# Must Watch Lucha Libre Matches?



## Yeah1993 (Nov 20, 2008)

Roughly how many do you want for starters? I could list dozens and still not be done.


----------



## ChainGangRed (Jun 17, 2005)

Haha, I don't really care, just mostly looking for a lot of matches that are considered classics.


----------



## MF83 (Jan 21, 2012)

All of them. Please?


----------



## smitlick (Jun 9, 2006)

- 16 Man Cibernetico - CMLL - 18/4/97
- El Hijo Del Santo & Octagon vs Love Machine & Eddy Guerrero - AAA - 6/11/94 
- Psicosis vs Rey Mysterio Jr - AAA - 22/9/95 
- El Hijo Del Santo vs ***** Casas vs El Dandy - CMLL - 6/12/95
- Rey Mysterio Jr vs Juventud Guerrera - AAA - 21/4/95 
- Pegasus Kid vs Villano III - UWA - 26/1/92 
- El Hijo Del Santo vs Psicosis - AAA - 3/5/95 
- Rey Mysterio Jr vs Juventud Guerrera - AAA - 16/5/95 
- El Hijo del Santo, Octagon & Rey Mysterio Jr vs Fuerza Guerrera, Psicosis & Blue Panther - AAA - 16/3/95 
- El Hijo Del Santo vs ***** Casas - CMLL - 19/9/97


----------



## Cactus (Jul 28, 2011)

WOOLCOCK said:


> Dandy vs ***** Casas 1992 (the trios leading into this are insane as well), Panther vs Atlantis 1991 (best Lucha matwork ever in my humble opinion, on youtube), Dandy vs Llanes 1994 (close to being the best pure grappling match in Lucha), El Satanico vs Gran Cochisse 1984, Santo vs Casas 87, 95, 97, Santo vs Brazo Del Oro 1991, Trio Fantasia vs Thundercats 1991 (on youtube), Panther vs Atlantis 1997, Santo vs Panther 2000 (2 matches), Atlantis vs Villano III 2000 (mask vs mask), Fuerza Guerrera vs Octagon 1991, Felino vs Ciclon Ramirez 1993, Damiancito El Guerrero vs Cicloncito Ramirez 1997 (and their close to being better trios match from October 1997):
> 
> All essential Lucha viewing.


.


----------



## seabs (Jun 16, 2007)

> - El Hijo Del Santo vs ***** Casas - CMLL - 19/9/97
> - El Hijo Del Santo vs ***** Casas vs El Dandy - CMLL - 6/12/95


*are the two best Lucha matches I've ever seen and probably ever will see. *


----------



## Yeah1993 (Nov 20, 2008)

I'll start with ten. I want to give you some various stuff from different wrestlers so you can pick and chose who you like and stuff. You'll probably not like some of this stuff straight away (if you ever like it), but what the shit. I'll only list matches available on the web and give linkys.

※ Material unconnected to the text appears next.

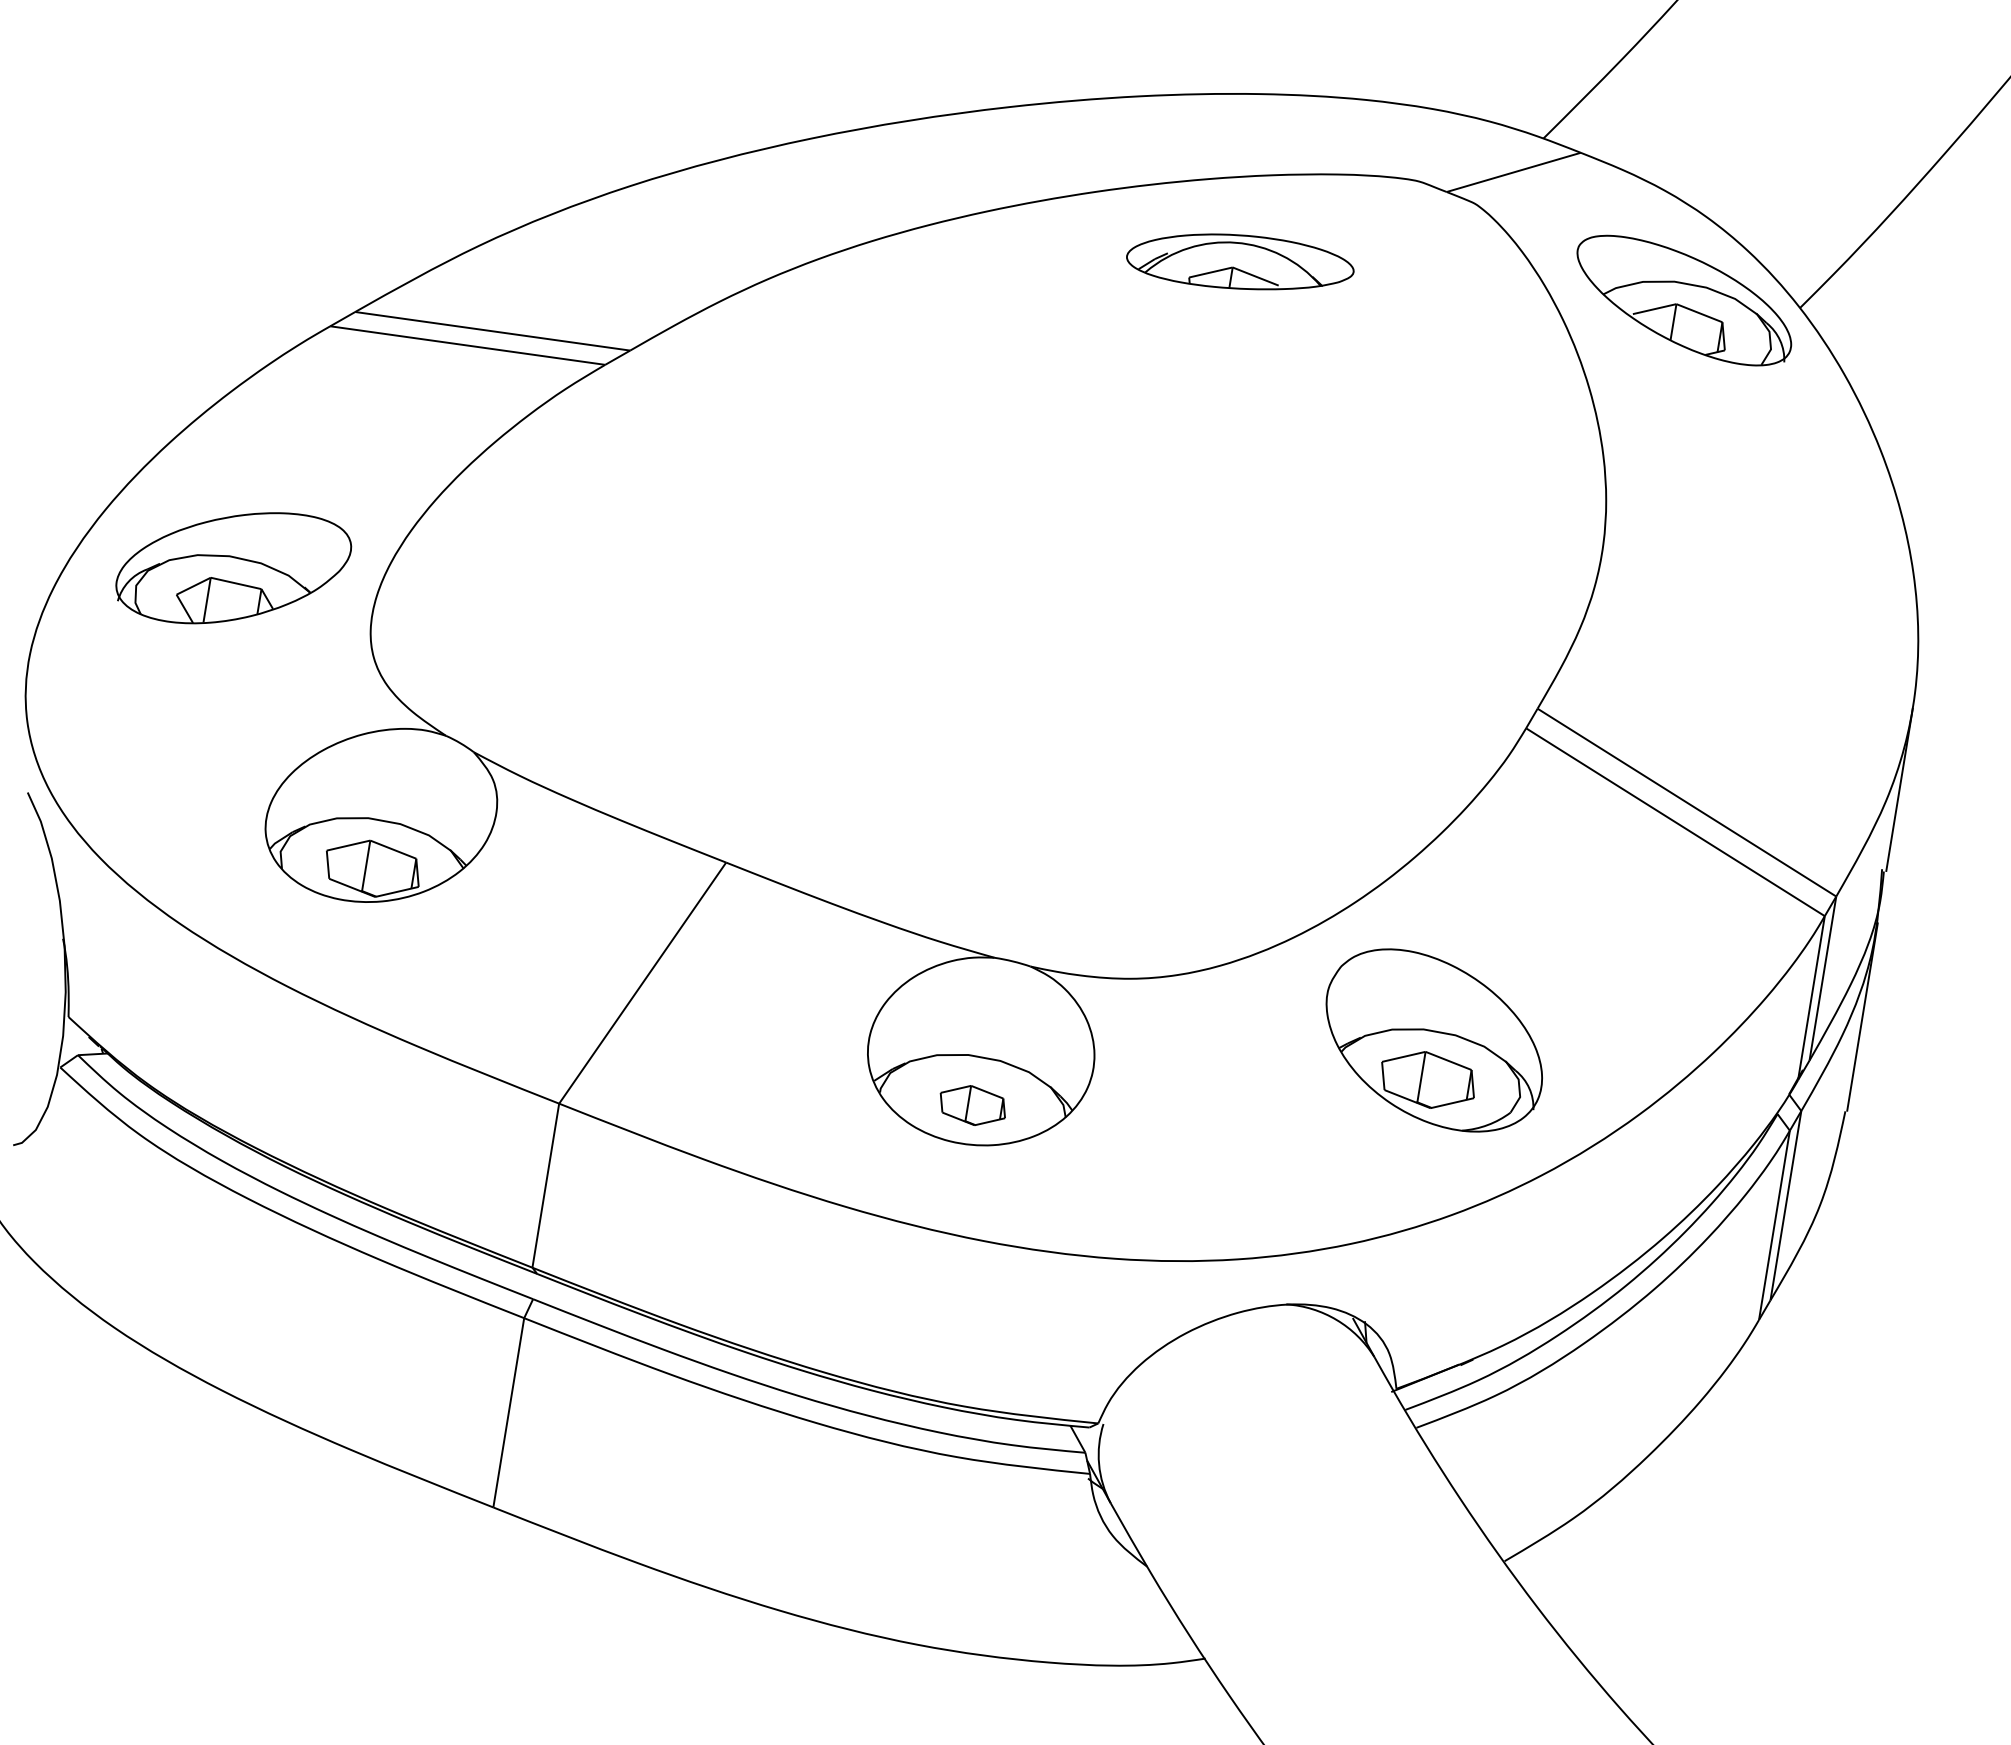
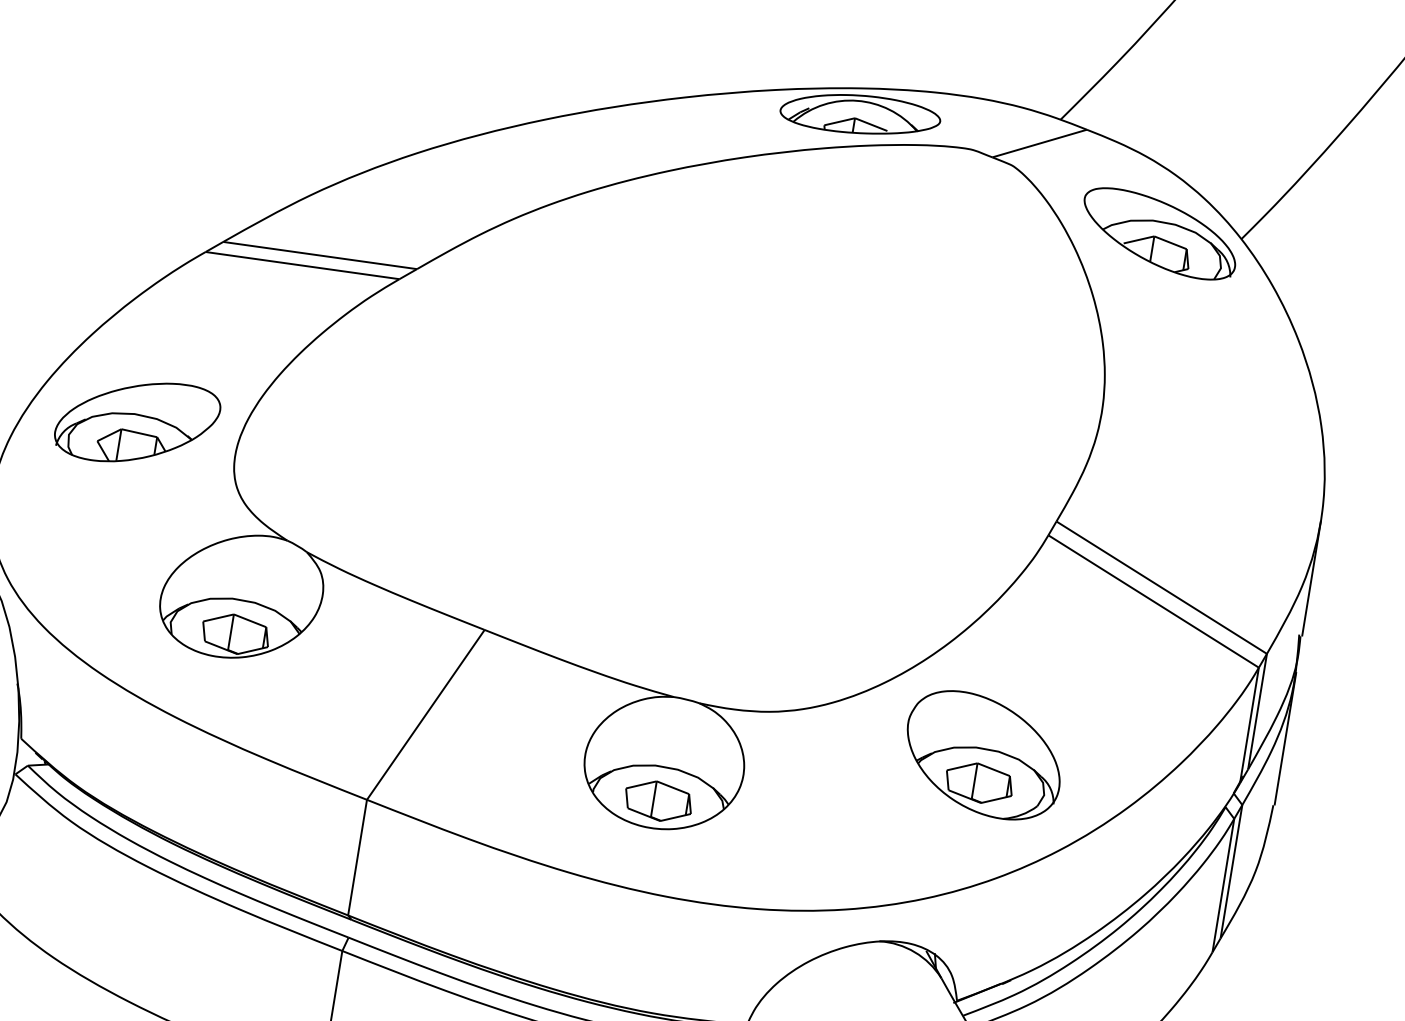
part: (1240, 261) -> (860, 114), moved
part: (972, 1105) -> (658, 801), size x1.43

El Hijo del Santo v ***** Casas (WWA 7/18/87)
Santo's my got-to guy for people who want to get into lucha, and he's got more than one way to work a match - this is his tecnico (babyface) hair/mask match against his best opponent. These two have a top ten chemistry ever and this might not be their best match. I thin this took place in America, but it's 1000% lucha libre. I forgot to mention ***** Casas is a sort-of dark horse pick for greatest wrestler ever.
http://www.dailymotion.com/video/x102lf_hijo-del-santo-vs-*****-casas-7-18_sport


Bracito de Oro/Cicloncito Ramirez/Magica Magica v Damiancito el Guerrero/Fierito/Pierrothito (CMLL 3/10/97)
You need some minis. Everyone needs some minis. This is one of the greatest wrestling matches of all time, bar none. Lucha or not.
http://www.dailymotion.com/video/x98h0m_bracito-cicloncito-magica-vs-damian_sport
http://www.dailymotion.com/video/x98hjg_bracito-cicloncito-magica-damiancit_sport

El Dandy v ***** Navarro (IWRG 11/18/01)
Mat-based match and not many people do mat-based matches better than these two. 
http://www.youtube.com/watch?v=WINhp1agEBQ&feature=results_video&playnext=1&list=PLA0A2CD66F90EEA12



smitlick said:


> - Psicosis vs Rey Mysterio Jr - AAA - 22/9/95
> - El Hijo del Santo, Octagon & Rey Mysterio Jr vs Fuerza Guerrera, Psicosis & Blue Panther - AAA - 16/3/95


Definitely watch these. I don't care what anyone says - AAA had some totally great shit in the early-mid 90s. IDK if Rey/Psicosis holds up, but when I was first watching lucha that was one of the few matches that stuck out to me. The tag rules and isn't even the best AAA tag of 1995.
http://www.youtube.com/watch?v=ICWTo_0fpC0
http://www.youtube.com/watch?v=45xoYAB8pls

El Satanico v Gran Cochisse (EMLL 9/14/84) - Hair match
Meet el Satanico.
http://www.youtube.com/watch?v=hpHDi_A6CWk

Atlantis v Villano III (CMLL 3/17/00) - Mask match
The main event of the first ever CMLL PPV. There are grown men crying in the audience after this is finished. In my opinion this is probably the best wrestling match to happen anywhere from 1998 to 2012.
http://www.dailymotion.com/video/xqxw62_atlantis-vs-villano-iii-cmll_sport

Blue Panther v Atlantis (CMLL 12/5/97)
Their 1991 match is one of the greatest matches in wrestling history. This isn't, but it's really great as well. I don't think someone should all the best stuff before everything else.
http://www.youtube.com/watch?v=cRM9BH1jNgw

Blue Panther v Super Astro (AAA 9/10/92)
More Blue Panther! Astro is awesome and kinda pudgy! 
http://www.youtube.com/watch?v=qQCxipFajHs



Cactus who quoted WOOLCOCK said:


> Felino vs Ciclon Ramirez 1993


(Mask match, 7/9/93)
Aaaaand that.
http://www.youtube.com/watch?v=UMlh-fa0MxM


----------



## Chismo (Nov 7, 2009)

I gotta admit I never really watched Lucha Libre wrestling (except for notable matches here and there), but strangely, I'm a huge fan of the style and I respect the hell out of masks and what they represent.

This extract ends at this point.